Texas School Board Member Cynthia Dunbar Joins May Day Prayer Rally

Faith 2 Action’s Janet Porter continues to move ahead with her organizing for the “May Day: a Cry to God for Our Nation in Distress” prayer rally at the Lincoln Memorial on May 1:

Porter called on Christians to take part in a 40-day fast prior to the event. She said participants will give up something important to them in the days leading up to May Day.

“We just want God to know we’re serious about standing in the gap for America,” she said. “We are calling the remnant to come and repent. It’s a two-fold plan to not only pray but to proclaim what our founders believed – that we are one nation under God.”

Vision America President Dr. Rick Scarborough added, “We need to let God know we’re serious about turning back to Him and fasting from something – whether it’s television, dessert or food – will provide the breakthrough we desperately need as a nation.”

Pro-family leaders across denominational boundaries have joined together for the effort including: Dr. James Dobson, American Family Association President Tim Wildmon, Concerned Women for America President Wendy Wright, Liberty Counsel Chairman Mat Staver, NRB President Dr. Frank Wright, Lt. Gen. Jerry Boykin, Dutch Sheets, David Barton and many members of Congress.

Porter has explained that the event is designed to break the curse that our nation is under for having elected President Obama, and now she’s picking up some interesting new supporters for her effort:

Porter said Cynthia Dunbar, a lawyer who serves on the Texas State Board of Education, will attend and ask God for forgiveness for how the nation has removed Him from American schools.

“She is going to come to May Day and repent for how we have taught our children lies, not only in revisionist history but also evolution, how we’ve kicked God out of school,” Porter said. “She will repent on behalf of the education system, and she’s also going to welcome God back in.”

Dunbar played a central role in Texas’ recent rewriting of its social studies requirements in order to make them better reflect the conservative worldview and, given her views, it is no surprise that she would team up with the likes of Porter:

In 2008, Cynthia Dunbar published a book called “One Nation Under God,” in which she stated more openly than most of her colleagues have done the argument that the founding of America was an overtly Christian undertaking and laid out what she and others hope to achieve in public schools. “The underlying authority for our constitutional form of government stems directly from biblical precedents,” she writes. “Hence, the only accurate method of ascertaining the intent of the Founding Fathers at the time of our government’s inception comes from a biblical worldview.”

Then she pushes forward: “We as a nation were intended by God to be a light set on a hill to serve as a beacon of hope and Christian charity to a lost and dying world.” But the true picture of America’s Christian founding has been whitewashed by “the liberal agenda” — in order for liberals to succeed “they must first rewrite our nation’s history” and obscure the Christian intentions of the founders.
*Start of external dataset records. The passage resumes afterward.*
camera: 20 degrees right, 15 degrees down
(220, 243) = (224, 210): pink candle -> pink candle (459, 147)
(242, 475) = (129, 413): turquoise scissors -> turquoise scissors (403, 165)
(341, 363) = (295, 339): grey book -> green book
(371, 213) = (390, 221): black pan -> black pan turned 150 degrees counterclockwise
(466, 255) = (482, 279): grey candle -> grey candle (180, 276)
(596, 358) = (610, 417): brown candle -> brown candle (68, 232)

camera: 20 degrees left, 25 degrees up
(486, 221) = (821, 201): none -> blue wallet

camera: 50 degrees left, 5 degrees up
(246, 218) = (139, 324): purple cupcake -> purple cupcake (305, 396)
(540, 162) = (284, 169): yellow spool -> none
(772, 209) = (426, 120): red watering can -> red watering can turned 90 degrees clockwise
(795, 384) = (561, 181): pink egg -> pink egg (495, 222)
Therefore, she wrote, “this battle for our nation’s children and who will control their education and training is crucial to our success for reclaiming our nation.”
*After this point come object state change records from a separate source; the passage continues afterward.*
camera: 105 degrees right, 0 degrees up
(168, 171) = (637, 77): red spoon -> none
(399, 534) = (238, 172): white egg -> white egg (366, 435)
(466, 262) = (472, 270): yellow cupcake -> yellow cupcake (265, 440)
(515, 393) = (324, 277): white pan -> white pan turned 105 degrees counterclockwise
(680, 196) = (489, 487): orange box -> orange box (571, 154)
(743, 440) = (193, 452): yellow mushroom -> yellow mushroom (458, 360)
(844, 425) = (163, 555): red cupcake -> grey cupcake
After the book came out, Dunbar was derided in blogs and newspapers for a section in which she writes of “the inappropriateness of a state-created, taxpayer-supported school system” and likens sending children to public school to “throwing them into the enemy’s flames, even as the children of Israel threw their children to Moloch.” (Her own children were either home-schooled or educated in private Christian schools.) When I asked, over dinner in a honky-tonk steakhouse down the road from the university, why someone who felt that way would choose to become an overseer of arguably the most influential public-education system in the country, she said that public schools are a battlefield for competing ideologies and that it’s important to combat the “religion” of secularism that holds sway in public education.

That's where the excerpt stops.